「遺体解体中、自宅に別の女性上げた」 4人目以降の失踪偽装せず 座間9人殺害公判 


「遺体解体中、自宅に別の女性上げた」 4人目以降の失踪偽装せず 座間9人殺害公判 

 神奈川県座間市のアパートで平成29年、15~26歳の男女9人が殺害された事件で、強盗殺人や強盗強制性交殺人などの罪に問われた無職、白石隆浩被告(30)の裁判員裁判の第10回公判が21日、東京地裁立川支部(矢野直邦裁判長)で開かれた。同年9月に殺害された4~7人目の被害者に絞った冒頭陳述などが行われ、検察側は被告が4人目以降の被害者には失踪を偽装する指示をしなかったと指摘。「3人殺害しても警察が来ず、大丈夫と考えた」と供述していたことも明らかにした。

【写真】白石容疑者が連絡を取っていたツイッターの画面

 4人は、埼玉県所沢市の大学2年の女子学生=当時(19)▽同県春日部市の無職女性=同(26)▽福島市の高校3年の女子生徒=同(17)▽さいたま市の高校2年の女子生徒=同(17)。

 検察側は冒頭陳述で、4人は一緒に自殺する人を募集するツイッターの投稿などがきっかけで被告と知り合ったと説明。被告に殺害されることを承諾しておらず、性的暴行や所持金を奪うことへの同意も一切なかったとした。

 4人は、被告と一緒にいる間も母親に「今から帰ります」と連絡したり、事件後の日程で美容室の予約を入れたりしていたという。
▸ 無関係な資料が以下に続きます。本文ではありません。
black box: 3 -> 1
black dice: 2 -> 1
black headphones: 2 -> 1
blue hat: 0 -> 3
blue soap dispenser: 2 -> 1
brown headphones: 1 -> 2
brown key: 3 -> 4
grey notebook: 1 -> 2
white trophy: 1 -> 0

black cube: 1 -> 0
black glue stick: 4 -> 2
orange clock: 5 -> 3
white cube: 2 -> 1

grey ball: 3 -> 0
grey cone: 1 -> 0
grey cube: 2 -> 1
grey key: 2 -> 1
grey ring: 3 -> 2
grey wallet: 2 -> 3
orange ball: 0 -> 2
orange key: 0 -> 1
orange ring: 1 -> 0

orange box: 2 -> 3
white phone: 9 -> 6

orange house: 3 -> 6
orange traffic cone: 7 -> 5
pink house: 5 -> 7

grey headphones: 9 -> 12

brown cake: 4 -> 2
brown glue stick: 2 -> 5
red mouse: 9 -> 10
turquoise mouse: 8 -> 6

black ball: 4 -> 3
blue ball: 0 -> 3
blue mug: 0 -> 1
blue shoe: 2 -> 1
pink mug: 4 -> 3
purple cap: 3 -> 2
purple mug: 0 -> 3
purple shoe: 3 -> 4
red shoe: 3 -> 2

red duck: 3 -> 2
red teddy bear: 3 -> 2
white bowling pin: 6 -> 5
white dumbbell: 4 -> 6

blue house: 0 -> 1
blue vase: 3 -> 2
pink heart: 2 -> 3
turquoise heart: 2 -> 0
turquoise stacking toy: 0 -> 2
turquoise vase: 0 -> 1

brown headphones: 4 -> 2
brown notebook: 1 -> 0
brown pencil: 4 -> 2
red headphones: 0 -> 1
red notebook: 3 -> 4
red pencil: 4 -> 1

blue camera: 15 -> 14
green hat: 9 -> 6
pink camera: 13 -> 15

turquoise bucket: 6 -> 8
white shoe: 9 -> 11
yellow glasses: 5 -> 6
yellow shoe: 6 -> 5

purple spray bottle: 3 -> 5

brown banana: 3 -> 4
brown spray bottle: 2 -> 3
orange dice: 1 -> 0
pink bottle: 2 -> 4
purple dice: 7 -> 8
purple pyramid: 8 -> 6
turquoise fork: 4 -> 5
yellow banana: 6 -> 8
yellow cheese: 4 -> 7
殺害前に「死にたい」や「殺してほしい」といった言動もなく、検察側は被告がいきなり首を絞めるなどして殺害したと述べた。

 一方、弁護側は4人が家族との関係や容姿のことで悩んでいたと指摘し、「いずれも強く死を望んでいた」とした。殺害の承諾に関しては、「被告の所に向かって殺害されるまでの間に、引き返したり命を絶つことを撤回したりするような行動を取っていない」と主張。また、「承諾はあくまでも黙示によるものだった」と強調した。

 公判では、4番目に犠牲となった女子学生に関する証拠調べも行われた。アルバイト先の店長や両親の供述調書を検察官が読み上げ、被告の自宅へ向かう直前の言動などが明らかにされた。

 母親の調書によると、女子学生は高校1年の頃から母親に叱責されると家出を繰り返すようになった。大学では成績不振が続き、殺害された当日は大学のクラス担任と3者面談をする予定だったという。母親は「(成績不振を)言い出せず悩んでいたかもしれないが、本気で死のうとしていたとはどうしても思えない」と話していた。

 女子学生は翌年に控えた成人式の髪形を悩む素振りや、友人と出かける約束なども口にしていたという。被告について「9人分の苦痛、絶望を味わい、一日も早く死んでほしい」とする母親の言葉も紹介された。

 被告人質問では、検察官が女子学生と同時期に知り合った別の女性について問いただした。女子学生が来るまで女性が自宅アパートに滞在しており、白石被告は「朝までカラオケ店に行かせたが、遺体の解体中に戻ったので自宅に上げ、解体を続けた」と証言。検察官が女性から警察に通報される恐れはなかったのかと尋ねると、「(自分に対して)信頼や恋愛感情があり、自分が逮捕されると困るので通報しないと考えた」などと話した。

 一方、弁護側の質問に対しては、「覚えていない」「黙秘します」といった言葉を繰り返した。